Though the Adam optimizer has been widely used in network-related ML tasks, only a few studies have explored the Adamax variant, which is particularly suitable for handling sparse gradients in high-dimensional data. Adamax enhances convergence stability and computational efficiency²⁵, making it ideal for the large, diverse datasets typical of SDN environments. Our approach demonstrates the specific advantages of using Adamax within SDN, enhancing the model’s stability and efficiency in DDoS detection tasks. Table 2 provides a summary of related works.

Table 2 Summary of related works.

Full size table

In summary, this study presents AECE, an optimized DNN-based detection model incorporating attention mechanisms, the SDN-specific FBCE Loss function, and tailored activation and optimization techniques to deliver high accuracy and real-time adaptability for DDoS detection.
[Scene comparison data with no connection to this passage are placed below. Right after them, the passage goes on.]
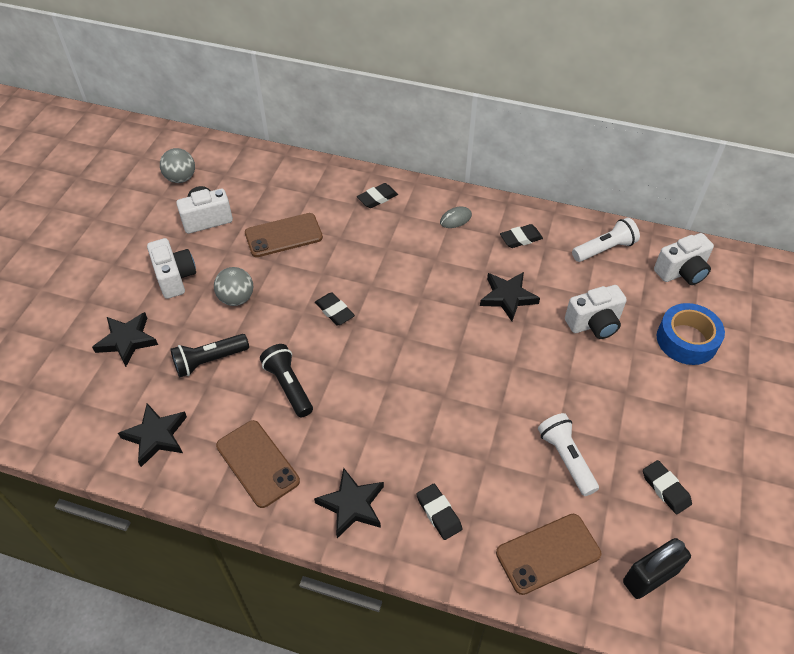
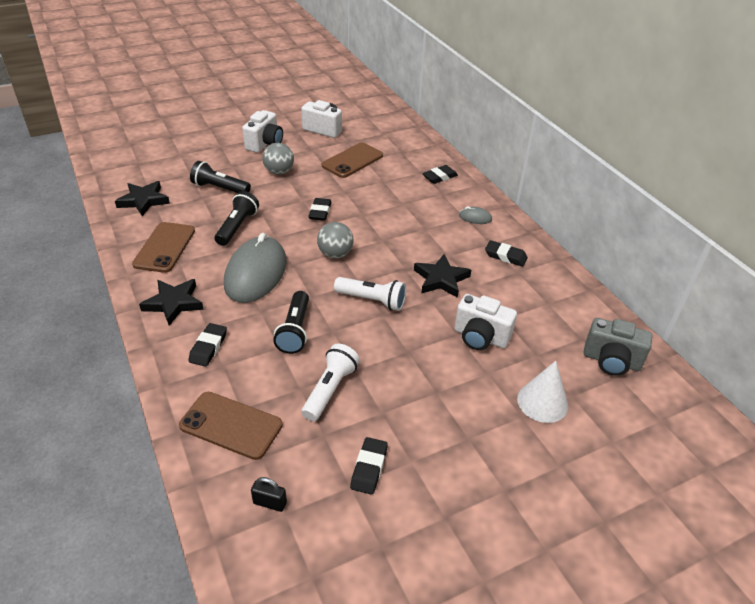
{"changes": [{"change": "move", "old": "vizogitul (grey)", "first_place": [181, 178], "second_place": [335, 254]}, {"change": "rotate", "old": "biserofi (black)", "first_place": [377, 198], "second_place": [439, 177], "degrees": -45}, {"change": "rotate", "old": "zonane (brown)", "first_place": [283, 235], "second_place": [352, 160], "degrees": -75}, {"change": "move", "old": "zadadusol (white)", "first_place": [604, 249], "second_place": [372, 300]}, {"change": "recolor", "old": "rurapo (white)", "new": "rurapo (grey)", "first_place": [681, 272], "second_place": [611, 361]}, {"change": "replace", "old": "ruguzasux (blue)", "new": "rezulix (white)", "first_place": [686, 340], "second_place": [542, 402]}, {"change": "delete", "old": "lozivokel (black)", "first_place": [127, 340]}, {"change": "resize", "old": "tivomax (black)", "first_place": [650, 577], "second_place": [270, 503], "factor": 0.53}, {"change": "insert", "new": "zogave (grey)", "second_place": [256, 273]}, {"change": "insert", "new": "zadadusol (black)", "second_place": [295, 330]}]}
This work significantly contributes to DDoS detection research by addressing challenges in feature relevance, class imbalance, and model stability, thus providing a comprehensive solution for real-time SDN environments.

Methodology

The system model for DDoS detection is centrally located within the SDN controller, which provides a comprehensive view of network activity. By residing within the controller, the model leverages its centralized vantage point to monitor and analyze network-wide traffic data. This strategic placement enhances the model’s ability to quickly detect anomalies and trigger automated responses. The model processes incoming traffic data in real-time, extracting relevant features and classifying it as either benign or malicious. If a potential attack is identified, the controller can promptly update flow rules at the switch level, blocking or rerouting malicious traffic to safeguard network integrity. This integrated approach enables rapid, network-wide DDoS detection and mitigation, capitalizing on SDN’s inherent adaptability and centralized control.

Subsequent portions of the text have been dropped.